An oral, killed, whole-cell cholera vaccine, Dukoral®, which includes the addition of 1 mg CT-B, was developed in the 1980s by SBL Vaccin of Sweden. While evaluating the efficacy of this vaccine against cholera in Bangladeshi women and children, it was discovered that the vaccine also provided short-term protection against LT/ST-producing ETEC and that protection was dependent on the inclusion of CT-B in the vaccine (Clemens et al., J. Infect. Dis., 158(2):372-7 (1988)).
In a later study, Finnish tourists traveling to Morocco received two doses of Dukoral® and were protected against disease caused by LT and LT/ST-expressing ETEC (Peltola et al., Lancet, 338(8778):1285-9 (1991)). Specifically, the WC/rBS cholera vaccine (Dukoral®) was reported to prevent 23% of all diarrhea episodes and 52% of episodes due to ETEC in Finnish tourists visiting Morocco. This protection was reported, however, not to last more than a few months. While the short-term protection was limited, these studies show CT-B as a possibly effective immunogen in the prevention of diarrhea against LT-producing ETEC in travelers.
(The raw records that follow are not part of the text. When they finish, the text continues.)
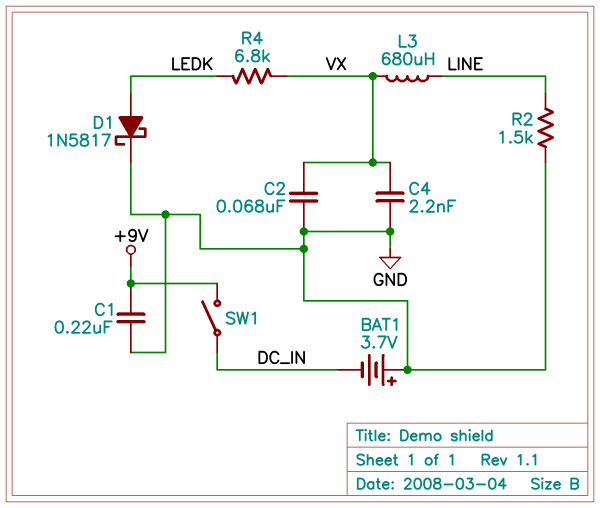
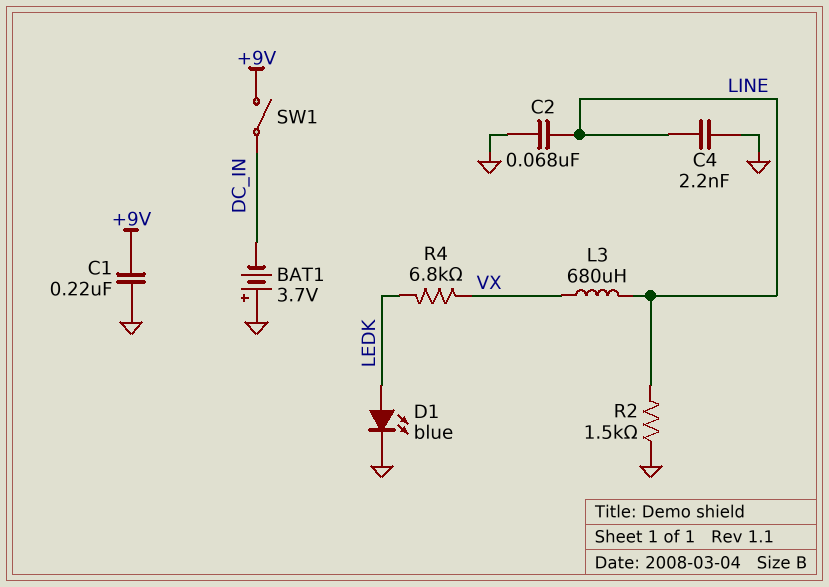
C2: 68nF (GND, VX) -> 68nF (GND, LINE)
C4: 2.2nF (GND, VX) -> 2.2nF (GND, LINE)
D1: schottky 1N5817 (A LEDK, K GND) -> LED blue (A LEDK, K GND)

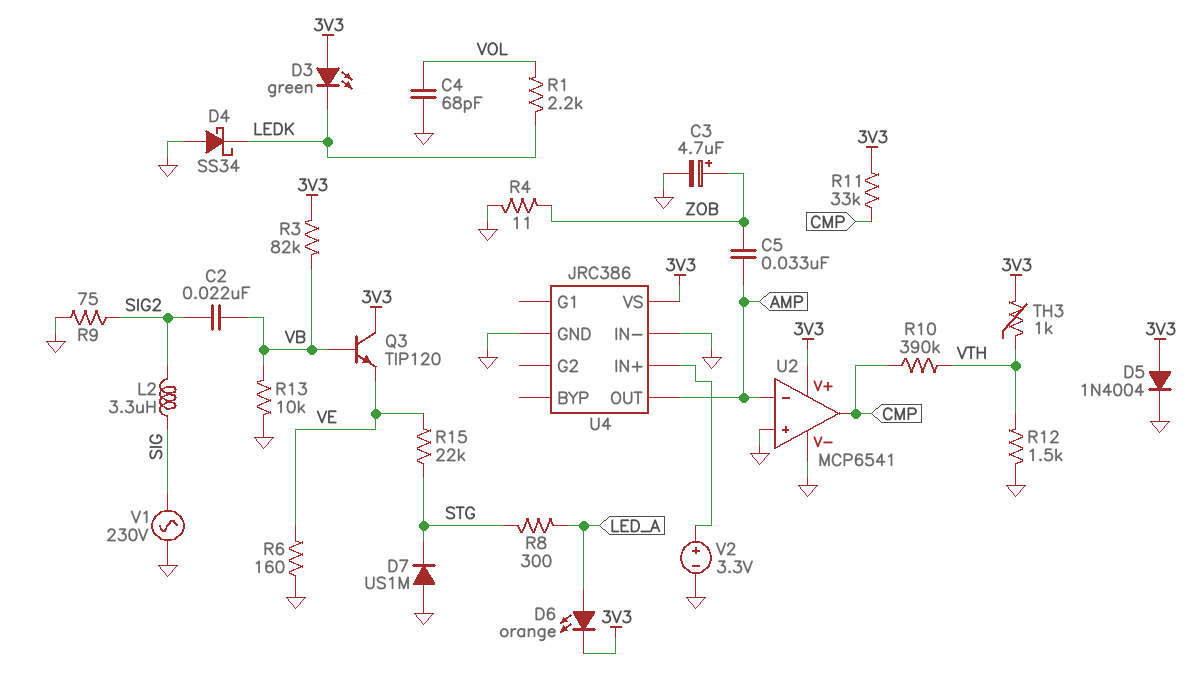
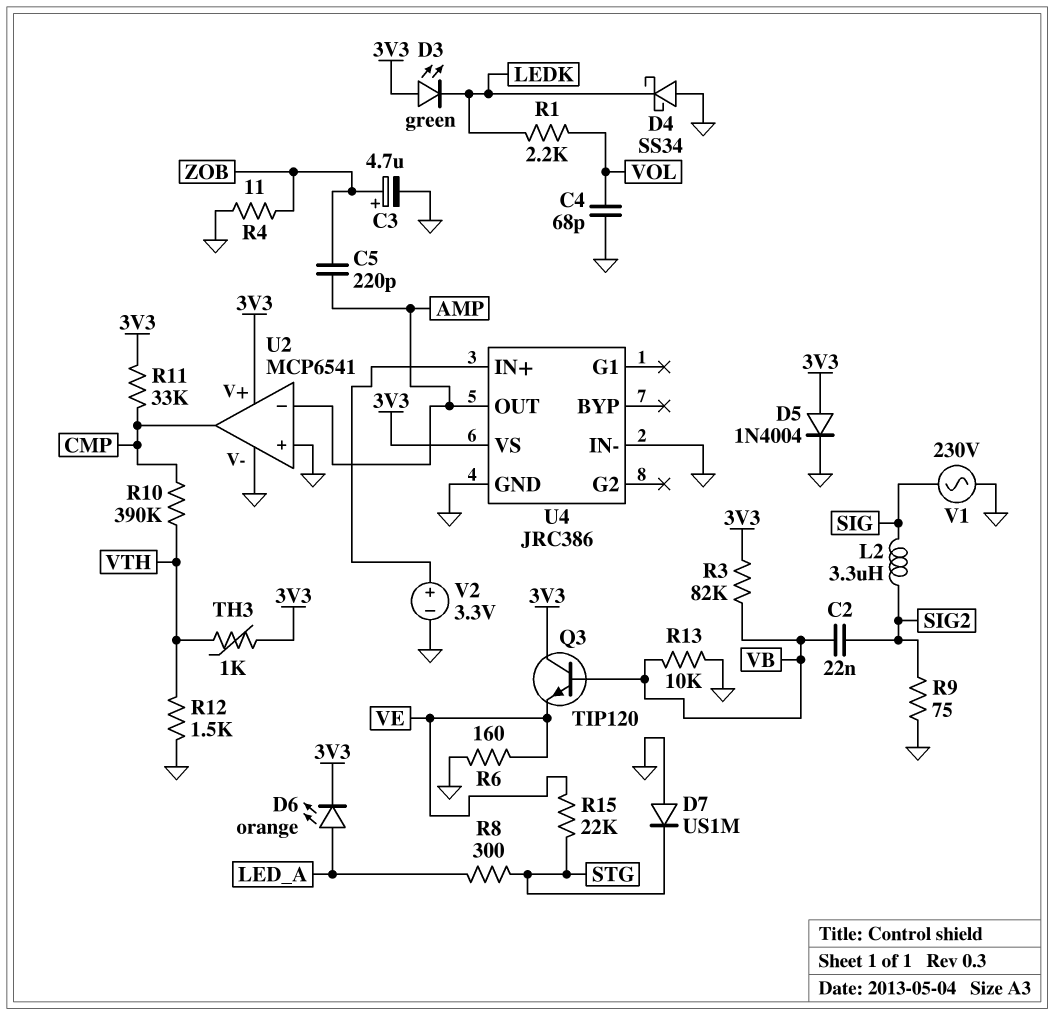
C5: 33nF (AMP, ZOB) -> 220pF (AMP, ZOB)

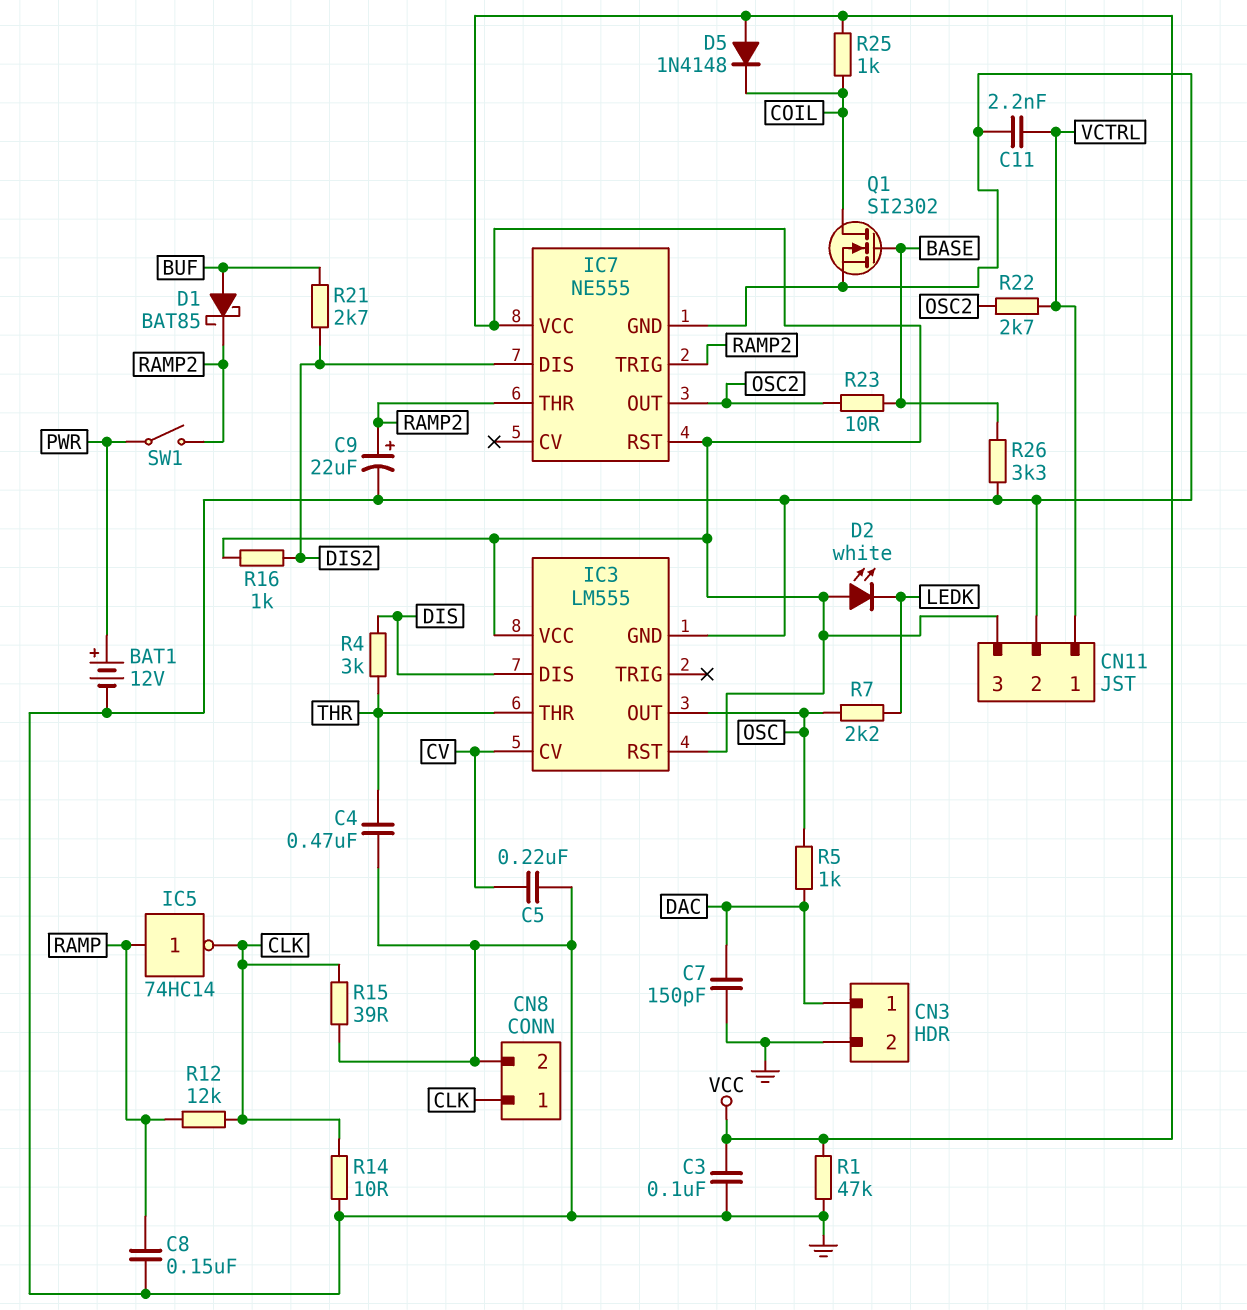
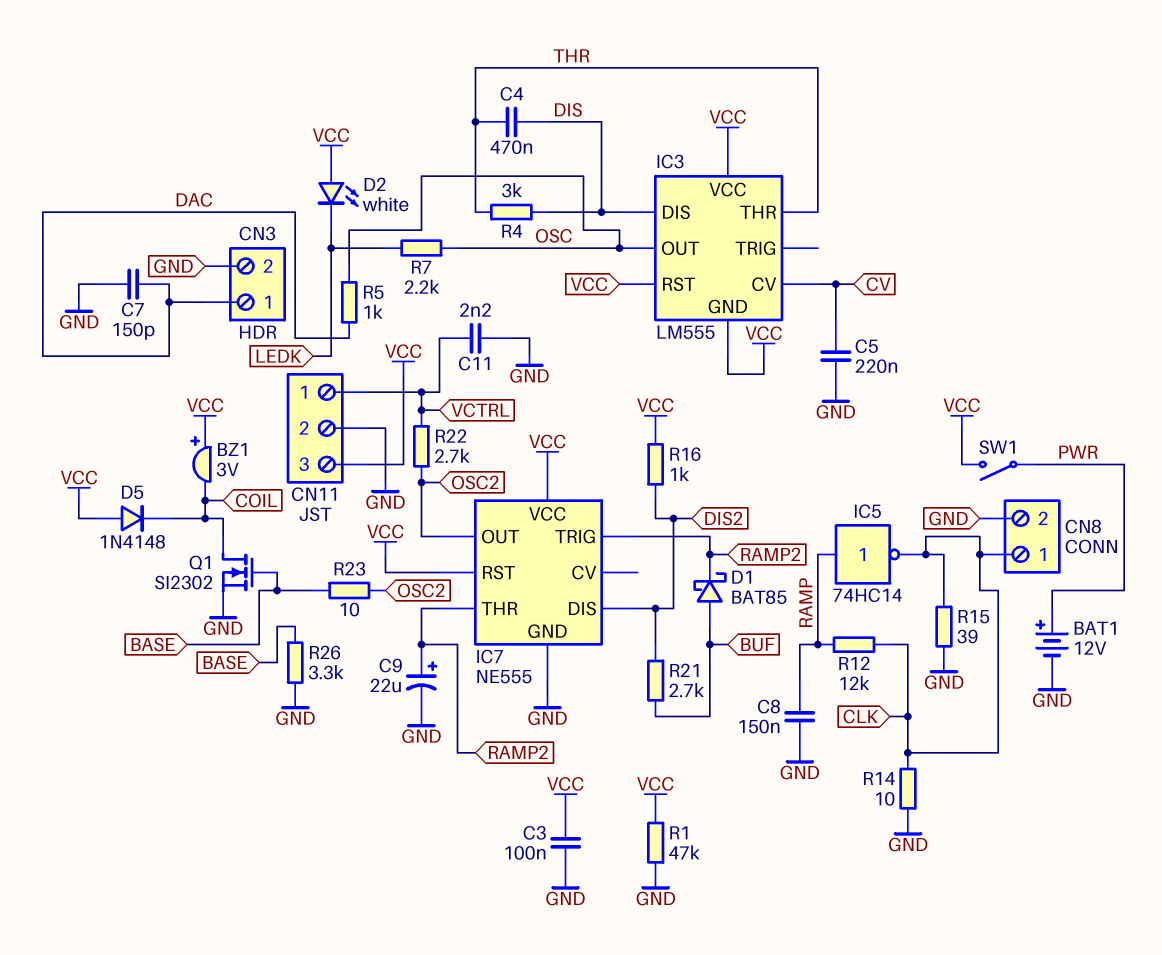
BZ1: none -> buzzer 3V (plus VCC, minus COIL)
C4: 470nF (GND, THR) -> 470nF (DIS, THR)
IC3 pin GND: GND -> VCC
R25: 1k (COIL, VCC) -> none
SW1: switch (PWR, RAMP2) -> switch (PWR, VCC)

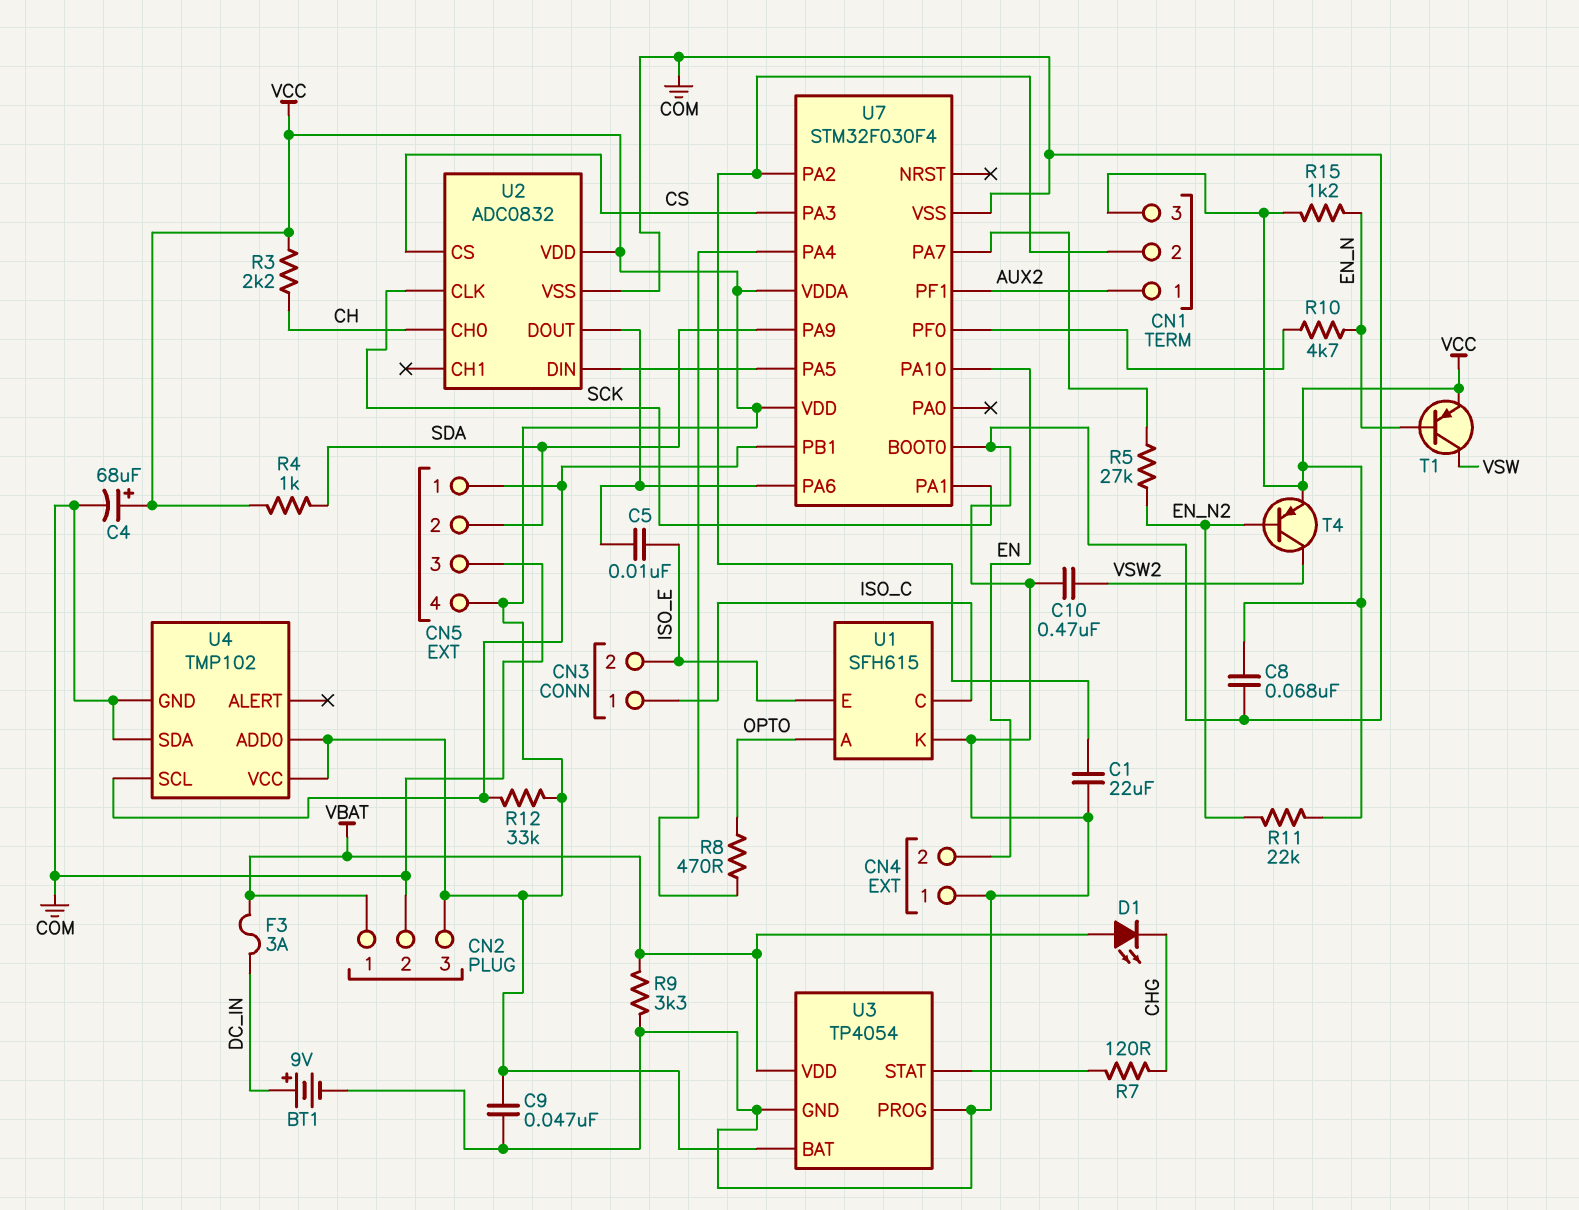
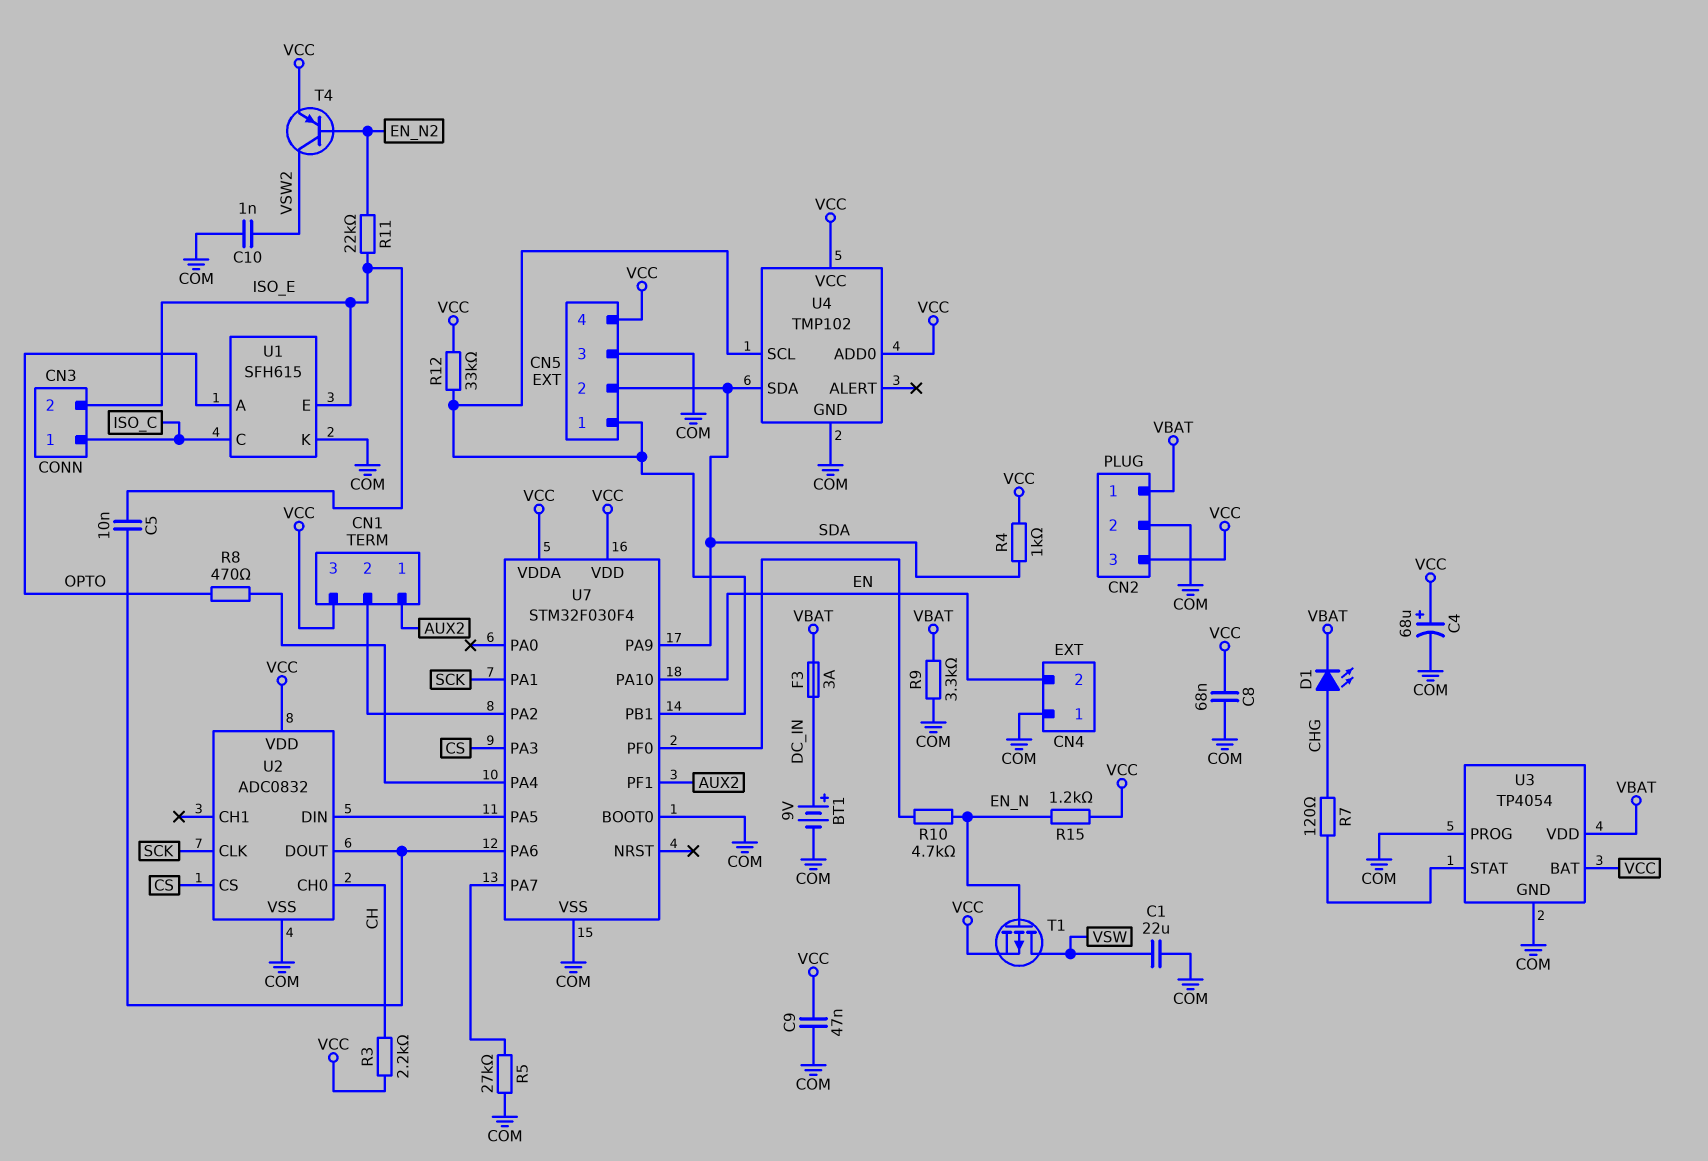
C1: 22uF (CN1/2, COM) -> 22uF (COM, VSW)
C10: 470nF (COM, VSW2) -> 1nF (COM, VSW2)
D1: LED (A VBAT, K CHG) -> LED (A CHG, K VBAT)
R5: 27k (EN_N2, U7/PA7) -> 27k (COM, U7/PA7)
R11: 22k (EN_N2, VCC) -> 22k (EN_N2, ISO_E)
T1: PNP (B EN_N, C VSW, E VCC) -> PMOS (G EN_N, D VSW, S VCC)
U4 pin SDA: COM -> SDA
As seen from the foregoing, many attempts have been made to address ETEC and V. cholerae infections and to provide protection against debilitating diseases for people living in or planning travel to endemic areas. However, the need remains for a composition that is effective to elicit an effective mucosal immune response to ETEC or V. cholerae, or ideally there is a great need for an immunogenic composition that would have the ability to raise a dual immune response, capable of eliciting neutralizing antibodies against both V. cholerae and ETEC pathogens. Potential vaccine strains providing dual immunogenicity in the form of a live, attenuated strain that could be administered orally and that retain the ability to colonize MALT tissues would be especially desirable.